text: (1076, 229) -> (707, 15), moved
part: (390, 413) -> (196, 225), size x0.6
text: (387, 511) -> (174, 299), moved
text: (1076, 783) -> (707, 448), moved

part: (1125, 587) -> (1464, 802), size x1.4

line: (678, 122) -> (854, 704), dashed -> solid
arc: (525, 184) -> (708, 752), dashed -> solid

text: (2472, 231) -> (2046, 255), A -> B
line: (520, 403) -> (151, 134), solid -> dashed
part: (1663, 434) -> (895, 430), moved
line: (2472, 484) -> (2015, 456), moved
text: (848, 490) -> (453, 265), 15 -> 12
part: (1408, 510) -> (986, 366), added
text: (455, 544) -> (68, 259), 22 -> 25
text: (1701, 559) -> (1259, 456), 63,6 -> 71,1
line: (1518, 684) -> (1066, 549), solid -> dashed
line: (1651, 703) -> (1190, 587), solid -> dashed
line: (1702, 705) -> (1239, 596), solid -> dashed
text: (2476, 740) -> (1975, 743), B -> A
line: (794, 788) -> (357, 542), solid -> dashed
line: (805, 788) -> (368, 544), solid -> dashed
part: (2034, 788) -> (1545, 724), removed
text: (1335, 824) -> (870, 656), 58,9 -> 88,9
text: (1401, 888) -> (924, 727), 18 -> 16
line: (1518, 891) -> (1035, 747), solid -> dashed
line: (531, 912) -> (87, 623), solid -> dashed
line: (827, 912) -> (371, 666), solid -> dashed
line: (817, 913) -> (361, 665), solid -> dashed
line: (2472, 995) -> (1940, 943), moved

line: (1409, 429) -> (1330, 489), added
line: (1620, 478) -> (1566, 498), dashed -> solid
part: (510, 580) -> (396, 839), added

◆ Work order
Copy each record from above without leaving any out.

◆ Answer box
text: (1076, 229) -> (707, 15), moved
part: (390, 413) -> (196, 225), size x0.6
text: (387, 511) -> (174, 299), moved
text: (1076, 783) -> (707, 448), moved

part: (1125, 587) -> (1464, 802), size x1.4

line: (678, 122) -> (854, 704), dashed -> solid
arc: (525, 184) -> (708, 752), dashed -> solid

text: (2472, 231) -> (2046, 255), A -> B
line: (520, 403) -> (151, 134), solid -> dashed
part: (1663, 434) -> (895, 430), moved
line: (2472, 484) -> (2015, 456), moved
text: (848, 490) -> (453, 265), 15 -> 12
part: (1408, 510) -> (986, 366), added
text: (455, 544) -> (68, 259), 22 -> 25
text: (1701, 559) -> (1259, 456), 63,6 -> 71,1
line: (1518, 684) -> (1066, 549), solid -> dashed
line: (1651, 703) -> (1190, 587), solid -> dashed
line: (1702, 705) -> (1239, 596), solid -> dashed
text: (2476, 740) -> (1975, 743), B -> A
line: (794, 788) -> (357, 542), solid -> dashed
line: (805, 788) -> (368, 544), solid -> dashed
part: (2034, 788) -> (1545, 724), removed
text: (1335, 824) -> (870, 656), 58,9 -> 88,9
text: (1401, 888) -> (924, 727), 18 -> 16
line: (1518, 891) -> (1035, 747), solid -> dashed
line: (531, 912) -> (87, 623), solid -> dashed
line: (827, 912) -> (371, 666), solid -> dashed
line: (817, 913) -> (361, 665), solid -> dashed
line: (2472, 995) -> (1940, 943), moved

line: (1409, 429) -> (1330, 489), added
line: (1620, 478) -> (1566, 498), dashed -> solid
part: (510, 580) -> (396, 839), added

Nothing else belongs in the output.